It’s amazing what a few hours of work can do in escorting you into the upper echelon of baseball’s greatest gamers.
In three World Series starts, Jon Lester has made it look oh so easy. After last night’s performance that brings the Red Sox one game closer to the their third World Series in nine years, Lester’s numbers were spread out on the table. They don’t seem real.
21 innings pitched: 3-0, 0.43 ERA, 1 R, 4 BB, WHIP 0.762 with 18 K.
Those are simply unheard of and frankly not fair results from the mild mannered 29 year-old left-hander. Even former teammate and noted big game performer Josh Beckett’s World Series numbers (3-0/1.16 ERA/3 R/6 BB) dwarf in comparison to Lester’s production.

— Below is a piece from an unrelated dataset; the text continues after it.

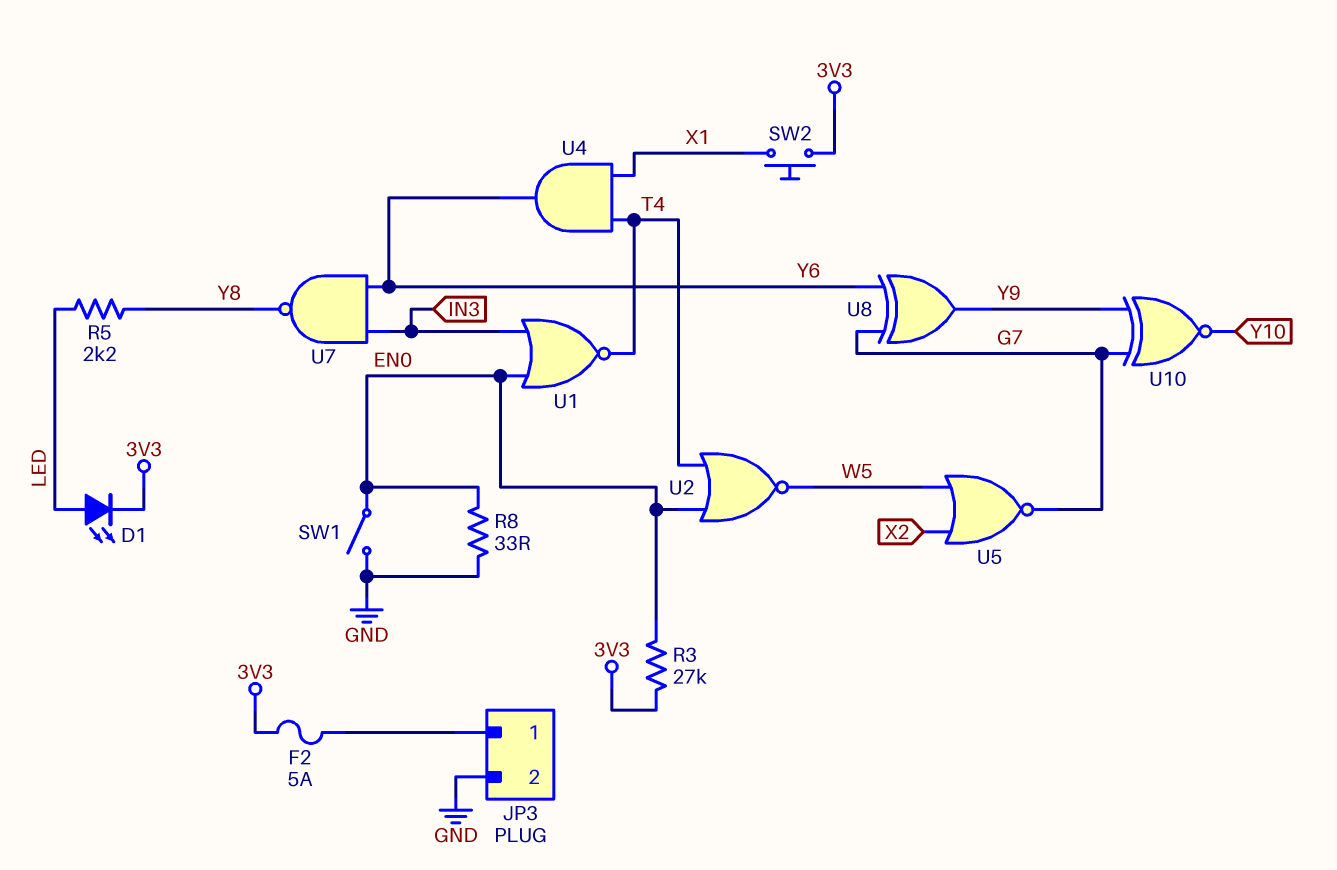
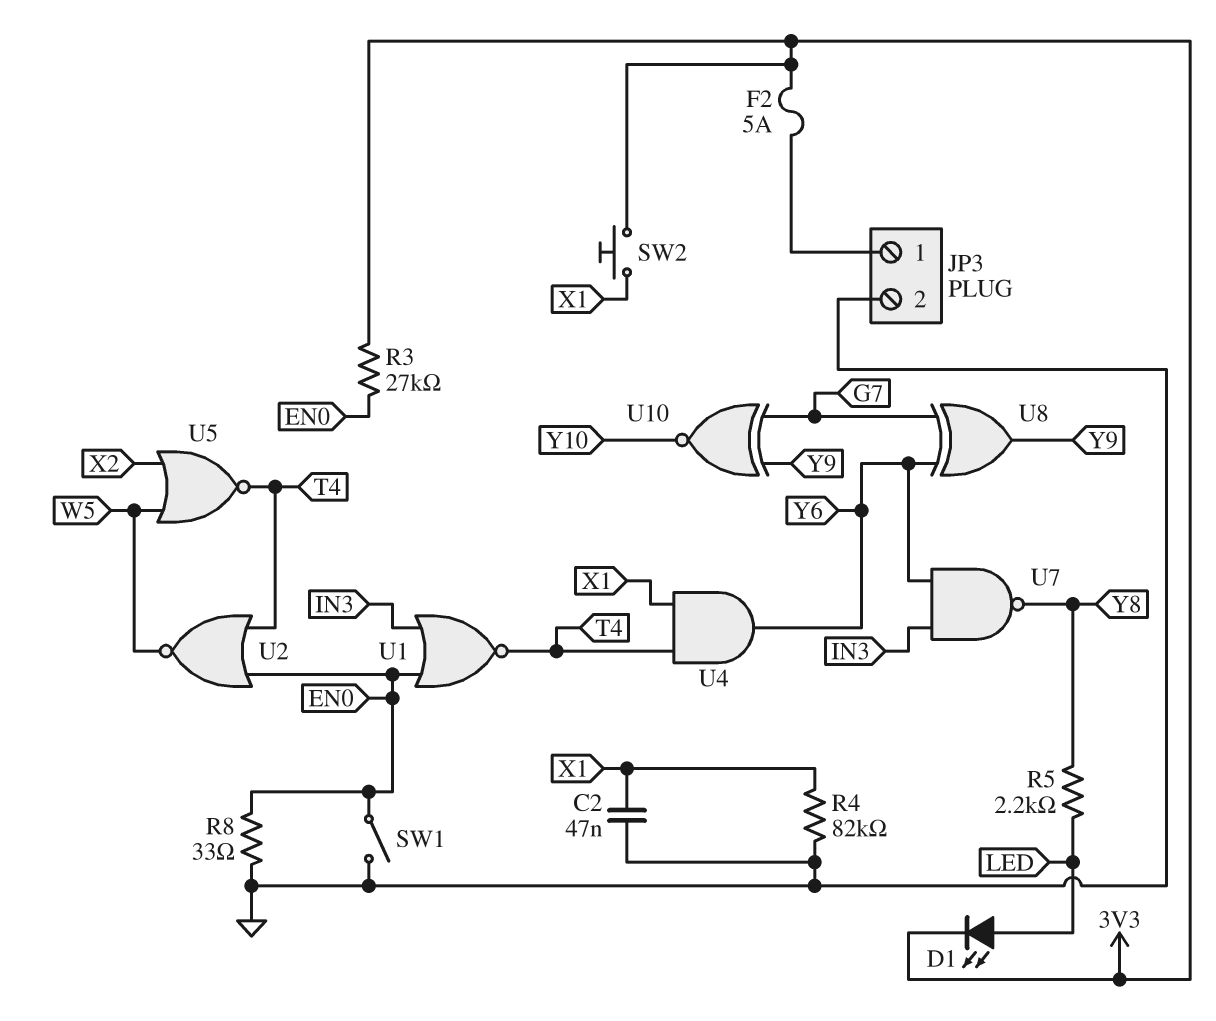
C2: none -> 47nF (GND, X1)
R4: none -> 82k (GND, X1)
U5: NOR (in W5, in X2, out G7) -> NOR (in W5, in X2, out T4)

Over the span of eight years, Lester has been through a roller coaster of highs and lows. At first he was the young prospect who battled and defeated cancer at the age of 22. Eventually, he became a more than serviceable starter accumulating a 100-56, 3.76 ERA since stepping on a diamond. Yet two years ago, he was one of the culprits in the “Chicken and Beer” fiasco that rocked Boston to the point it felt like the Sons of Liberty would return with the Red Sox in their peripheral.
But, when the Fall Classic falls (no pun intended) upon us Lester has that extra switch that so few athletes actually possess. With three starts in baseball’s last season series, he has climbed to the top of the pitching mountain and set the bar as high as one possibly can. If this series goes to a Game Seven and likely starter Jake Peavy struggles as he has all postseason, manager John Farrell has to bring in Lester on two days rest, right?
No one will blame the skipper if he does. He and Lester certainly have history on their side.